Hoy las cosas han cambiado y las mujeres hemos conquistado todos o casi todos los derechos que ya habían logrado los hombres desde bastante tiempo atrás. En muchos aspectos nos hemos equiparado con ellos. Incluso en cuestiones laborales, aunque la brecha siga siendo aún amplia y queden todavía bastantes techos de cristal por romper. Sabemos, además, que el amor es, por descontado, fundamental en nuestras vidas, pero no lo fiamos todo a ese sentimiento ni a la pasión que el enamoramiento comporta, como Bovary o Karénina hicieron. Cifraron su existencia solo en vivir historias de amor maravillosas cuyo final no fue otro que el suicidio de ambas.
Sin embargo, aquí, aún hay mujeres para quienes el logro máximo de su vida es vivir una pasión amorosa como la de las heroínas posrománticas a las que me he referido, cuyos clichés toman de culebrones o series a menudo producidas en Hispanoamérica. Creo que ahí está el origen de lo que ocurrió no hace demasiado con Ángeles y Amelia Gutiérrez Ayuso, las hermanas de Morata de Tajuña, que conectaron por internet con unos tipos que las camelaron, les hicieron creer que se habían enamorado de ellas y les doraron la píldora sentimental del modo más romántico posible, con los consiguientes arrebatos de palabrería, necesarios para que ellas picaran.
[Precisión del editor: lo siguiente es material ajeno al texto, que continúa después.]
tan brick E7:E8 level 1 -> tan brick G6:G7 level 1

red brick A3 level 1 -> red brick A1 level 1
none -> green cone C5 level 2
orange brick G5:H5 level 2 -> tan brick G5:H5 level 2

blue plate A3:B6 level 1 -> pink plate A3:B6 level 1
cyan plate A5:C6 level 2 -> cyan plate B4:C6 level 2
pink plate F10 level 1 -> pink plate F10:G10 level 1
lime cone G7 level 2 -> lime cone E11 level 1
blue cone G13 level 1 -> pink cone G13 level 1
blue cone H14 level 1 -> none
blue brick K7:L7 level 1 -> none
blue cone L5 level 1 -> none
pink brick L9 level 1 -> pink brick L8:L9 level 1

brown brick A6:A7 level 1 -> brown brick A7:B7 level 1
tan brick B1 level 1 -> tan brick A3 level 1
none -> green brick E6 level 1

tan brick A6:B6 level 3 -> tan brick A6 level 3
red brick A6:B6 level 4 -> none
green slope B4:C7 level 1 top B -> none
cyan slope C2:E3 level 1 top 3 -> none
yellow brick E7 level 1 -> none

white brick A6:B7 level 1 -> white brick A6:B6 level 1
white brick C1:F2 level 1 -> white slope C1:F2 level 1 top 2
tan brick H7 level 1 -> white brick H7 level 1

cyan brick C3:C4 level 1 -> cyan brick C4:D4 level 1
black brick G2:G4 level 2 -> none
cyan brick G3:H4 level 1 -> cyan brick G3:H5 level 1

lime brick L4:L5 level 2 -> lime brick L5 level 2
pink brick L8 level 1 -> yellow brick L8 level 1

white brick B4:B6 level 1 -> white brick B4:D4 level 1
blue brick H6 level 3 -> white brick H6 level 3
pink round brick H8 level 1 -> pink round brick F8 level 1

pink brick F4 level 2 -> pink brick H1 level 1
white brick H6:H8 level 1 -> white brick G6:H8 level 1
Tal vez ni Ángeles ni Amelia, ya setentonas, tuvieron nunca quienes las enamoraran y los desaprensivos que se hicieron pasar por militares norteamericanos de muy buen ver sí sabían cómo hacerlo.
Aún hay mujeres para quienes el logro máximo de su vida es vivir una pasión amorosa
Ellas, desde el 2017, se pasaron la vida en el fumadero del opio femenino del que habló Millett, engatusadas y crédulas. Ángeles y Amelia fueron capaces de enviar dinero a quienes les juraron que en cuanto pudieran obtener la herencia, cuyos costos sufragaban ellas, serían felices y comerían perdices infinitas.
Cuentan en Morata de Tajuña que las hermanas desoyeron a cuantos les aseguraban que eran víctimas de una estafa, que esos presuntos novios no existían, que se trataba de una banda de timadores, porque para ellas creer ser amadas y amar era mucho más importante que la ruina y las deudas, unas deudas que, según parece, fueron el móvil del crimen que acabó con sus vidas.
Ahora que se acerca San Valentín, que llena de incitaciones al consumismo amoroso desde los bazares hasta las tiendas más elegantes, las mujeres deberíamos insistir en que, como en la tragedia de Ángeles y de Amelia, el opio, nuestro opio particular, todavía mata.